Last call for papers KR 2016: 15th International Conference on Principles of Knowledge Representation and Reasoning

                                CALL FOR PAPERS 

                                *** KR 2016 ***

                       15th International Conference on 
             Principles of Knowledge Representation and Reasoning

                           Cape Town, South Africa
                               25-29 April 2016
                                              
                            http://kr.org/KR2016/ 

Co-located with DL 2016 (http://www.dl.kr.org) and NMR 2016 (http://www.kr.org/NMR/)


KR 2016 IMPORTANT DATES 
----------------------- 
 *  Submission of title and abstract: 21 November 2015
 *  Paper submission deadline: 28 November 2015
 *  Notification of acceptance: 21 January 2016
 *  Camera-ready papers due: 19 February 2016
 *  Conference: 25-29 April 2016
------------------------ 

Knowledge Representation and Reasoning (KRR) is an exciting, well-established 
field of research. In KRR a fundamental assumption is that an agent's 
knowledge is explicitly represented in a declarative form, suitable for 
processing by dedicated reasoning engines. This assumption, that much of
what an agent deals with is knowledge-based, is common in many modern 
intelligent systems.

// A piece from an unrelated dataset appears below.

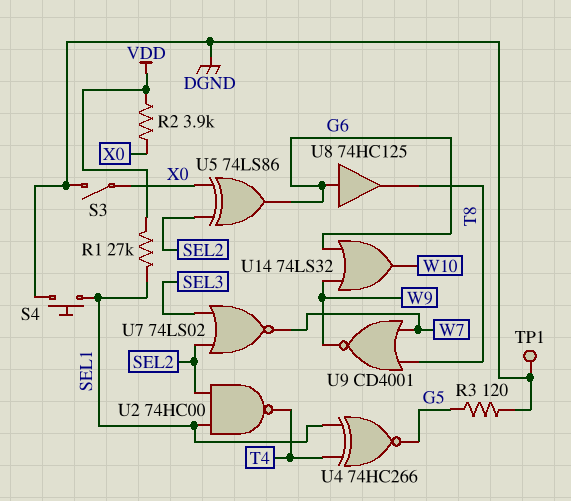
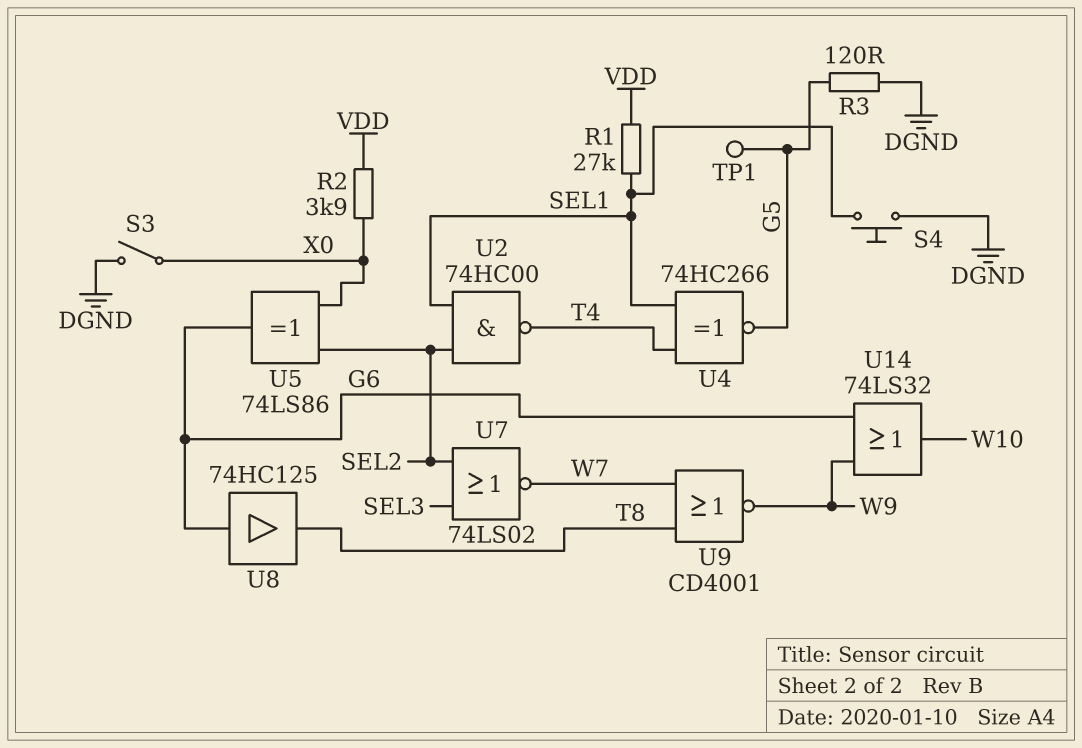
TP1: test point (DGND) -> test point (G5)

Consequently, KRR has contributed to the theory and 
practice of various areas in AI, such as automated planning and natural 
language understanding, among others, as well as to fields beyond AI, 
including databases, software engineering, the semantic web, computational 
biology, and the development of software agents.

The KR conference series is the leading forum for timely in-depth presentation 
of progress in the theory and principles underlying the representation and 
computational management of knowledge.  We solicit papers presenting novel
results on the principles of KRR that clearly contribute to the formal 
foundations of relevant problems or show the applicability of results to 
implemented or implementable systems.

We welcome papers from other areas that show clear use of, or contributions 
to, the principles or practice of KRR.  We also encourage "reports from the 
field" of applications, experiments, developments, and tests. Such papers 
should be explicitly identified as reports from the field by the authors, to 
ensure appropriate reviewing, and must include a section on evaluation.


TOPICS 
------ 
Topics of interest include, but are not limited to: 
 *  Argumentation 
 *  Belief change: revision and update, belief merging, etc. 
 *  Commonsense reasoning 
 *  Contextual reasoning 
 *  Description logics 
 *  Diagnosis, abduction, explanation 
 *  Inconsistency- and exception- tolerant reasoning, paraconsistent logics 
 *  KR and autonomous agents: multi-agent systems, cognitive robotics, agent models 
 *  KR and data management, data analytics 
 *  KR and decision making, game theory, social choice 
 *  KR and machine learning, inductive logic programming, knowledge discovery and acquisition 
 *  KR and natural language processing 
 *  KR and the Web, Semantic Web 
 *  Logic programming, answer set programming, constraint logic programming 
 *  Nonmonotonic logics, default logics, conditional logics 
 *  Ontology formalisms and models 
 *  Philosophical foundations of KR 
 *  Preferences: modeling and representation, preference-based reasoning 
 *  Reasoning about action and change: action languages, situation calculus, causality 
 *  Reasoning about knowledge and belief, dynamic epistemic logic, epistemic and doxastic logics 
 *  Reasoning systems and solvers, knowledge compilation 
 *  Spatial reasoning and temporal reasoning, qualitative reasoning 
 *  Uncertainty, representations of vagueness, many-valued and fuzzy logics 

SUBMISSION INFORMATION 
----------------------
Submissions must be original, and should not have been previously published, 
accepted for publication, or currently be under review. Authors may not submit 
their paper elsewhere during the KR 2016 reviewing period. These considerations 
apply only to journals and conferences, and not to workshops and forums with a 
limited audience and without archival proceedings. In case of doubt, please 
contact the Program Chairs.

Papers must be submitted in AAAI style and PDF format. The maximum length of a 
submission is 9 pages including abstract, figures, and appendices (if any) but 
excluding references. Reviewing will be non-blind.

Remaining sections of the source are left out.